Just for those that don’t know, or are feigning ignorance. They are schools in Nigeria where the tuition fees are dollar denominated, shops that only sell in dollars.
Just listen to the old bloc, Maitama Sule, Emeka Anyaokwu, and though they share the blame, when they talk; you hear of a glorious past and advice on how to get to a desirous future where we can stand and look the Dollar in the face like the Chinese are doing to US, like Brazil is doing to UK.
Sadly now the dollar talks, Naira shivers, public officials loot in the dollar, and we citizenry spend Naira to cowardly defend them because of faith, creed, religion and ethnic cleavages. He/she is not a thief, if he/she comes from my own side of the wood or prays to my own ‘god’.
Private miseducation has long replaced patriotic public education. Nursery rhymes have long replaced the national anthem. Public officials are applauded; people dance and come down with rheumatism for the building of a culvert or borehole in 2012.
Nigerian has not become Pakistan, Afghanistan, Sudanstan but how a three hour journey to Jos now takes 5 hours because of check points, tells you the story. It has all changed and how fast it all changed, from Jos, a once peaceful haven to a conflagration of all sorts of bloody and violent clashes. Its worse in Kano, terrible in Yobe and Borno, in the South West criminality and robbery prevails—the militants are hitting these days in the Niger Delta again and it’s no better tale from the east as leadership is on a dream walk that all is well.
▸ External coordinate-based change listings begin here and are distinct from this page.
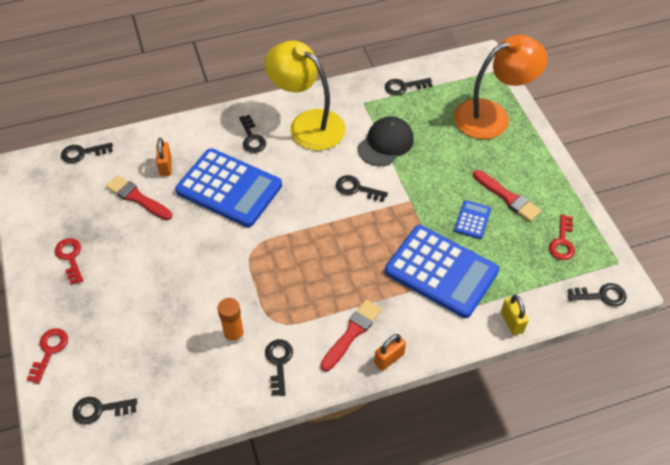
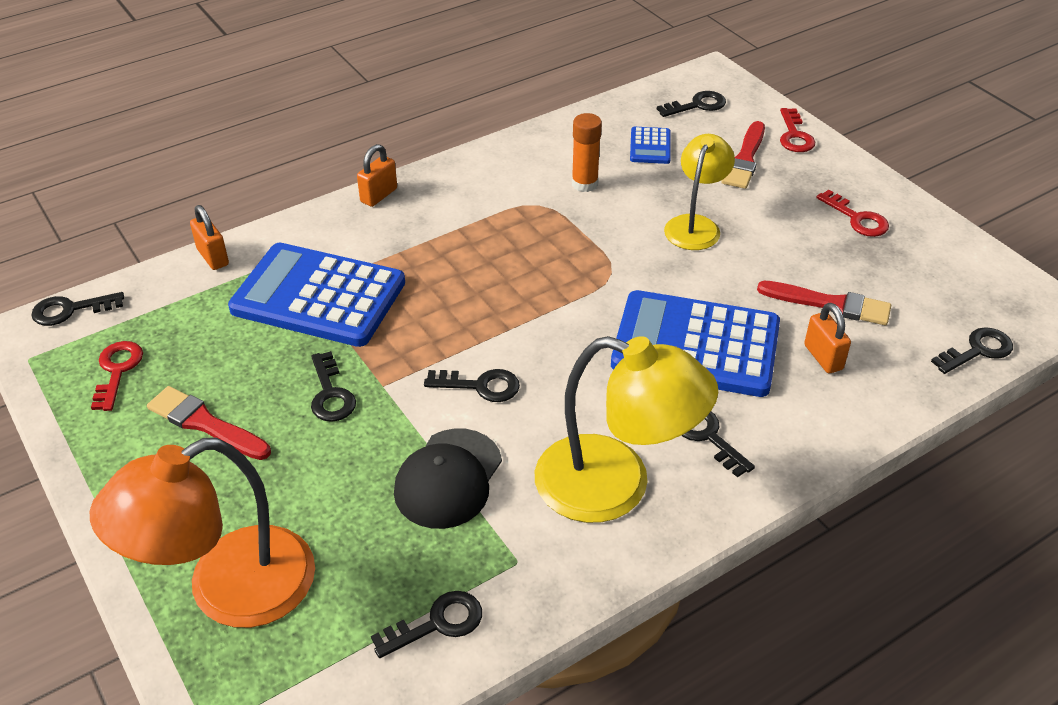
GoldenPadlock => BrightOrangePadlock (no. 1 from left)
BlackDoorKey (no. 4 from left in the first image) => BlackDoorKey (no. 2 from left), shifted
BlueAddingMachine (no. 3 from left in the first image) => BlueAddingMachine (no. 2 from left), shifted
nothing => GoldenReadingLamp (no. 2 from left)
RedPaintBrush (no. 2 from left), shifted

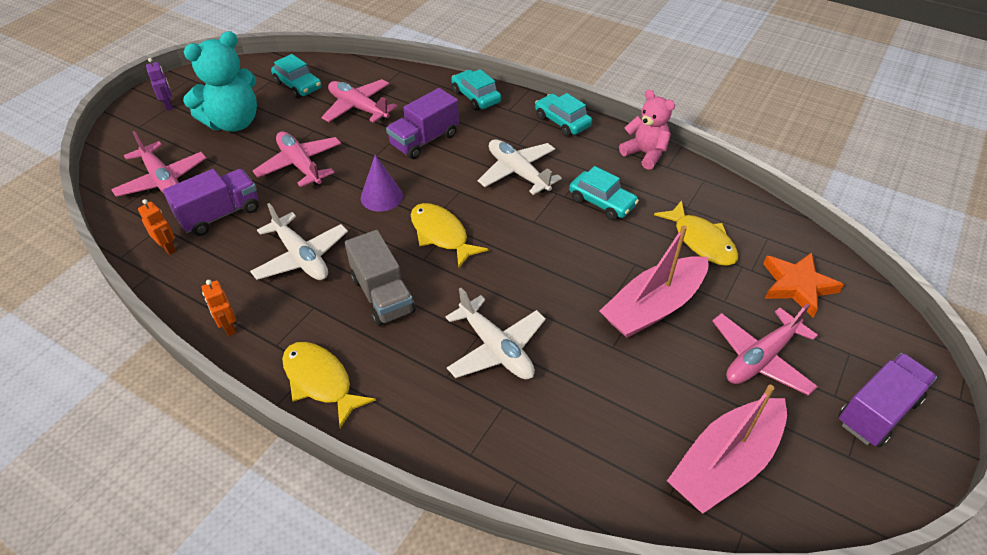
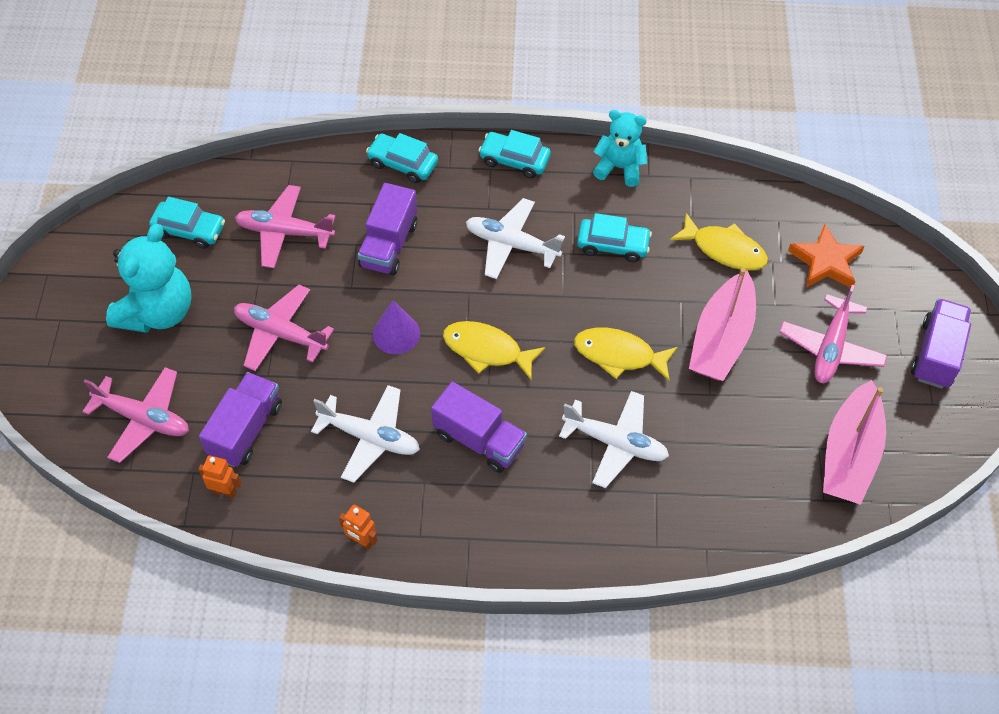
AshGreyTruck => PurpleTruck (no. 3 from left)
GoldenFishFigure (no. 1 from left in the first image) => GoldenFishFigure (no. 2 from left), shifted
RosePinkTeddyBear => TealTeddyBear (no. 2 from left)
PurpleToyRobot => nothing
That we are now being forced to tell our kids the good old story is painful, not painful because it is the good old story but because they may never see such…They will not be products of good old public education…When UI, IFE, Nsukka, Lagos, ABU were the schools to be…
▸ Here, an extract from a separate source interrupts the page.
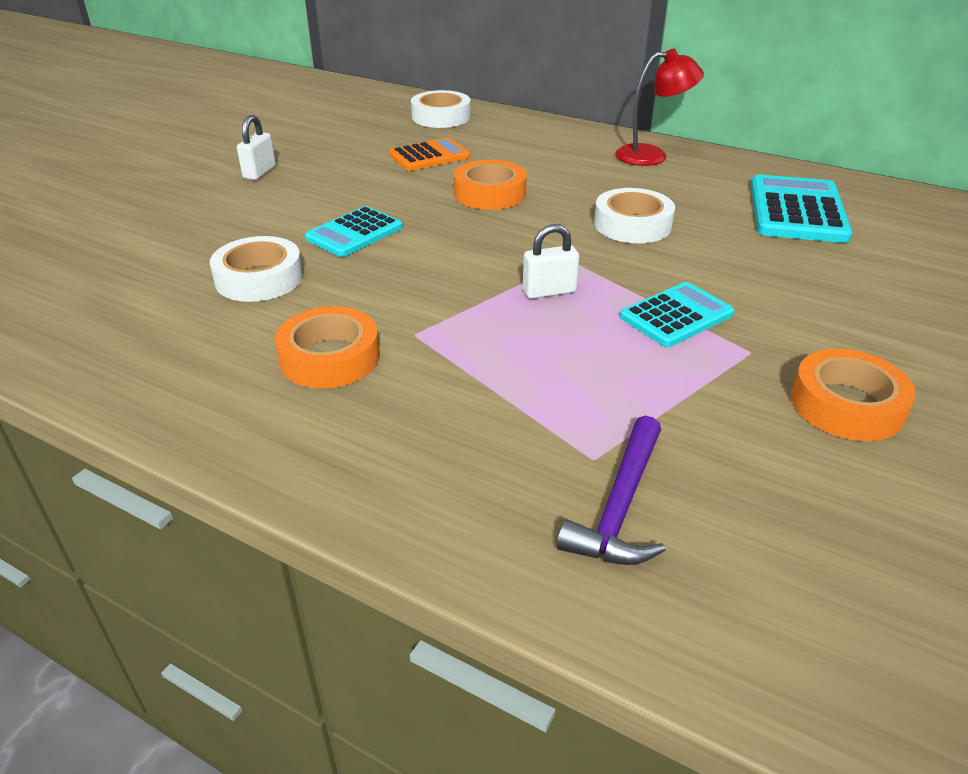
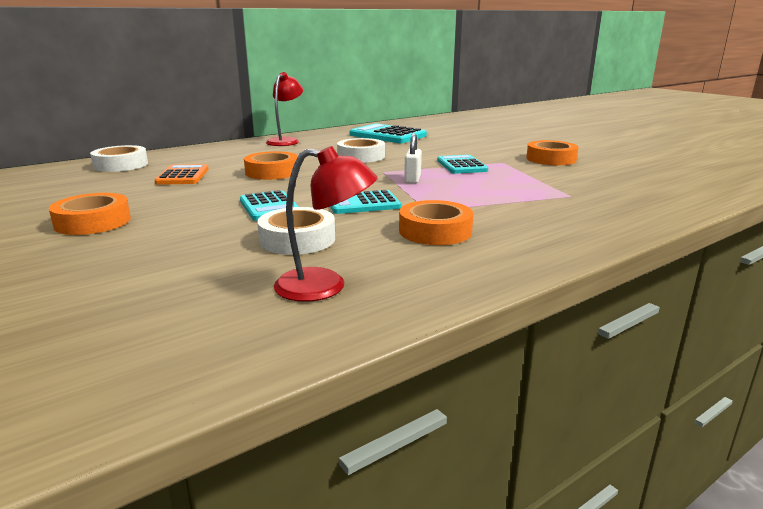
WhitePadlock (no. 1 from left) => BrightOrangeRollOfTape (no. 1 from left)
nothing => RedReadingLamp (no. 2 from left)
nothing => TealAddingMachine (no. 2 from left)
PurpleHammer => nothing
I will end this short take, by asking us to recall those days when one was traveling the Ibadan-Lagos Expressway or the Jos-Kaduna road. You had a flat tyre, all one needed to do was wave down any car and the rest we all know. Today one prays hard that your tyre does not have any problem and if it must have, it better be at the right place or else you would be lucky to tell the tale.
Fact is that we are where we owe the dollar because intemperate dandyism lands a youth in a creditor’s farm as a pawn. Squandered resources brought us this destitution and we are still on the squander mania, believing that by miracle of some sort there will be a turnaround—time will tell.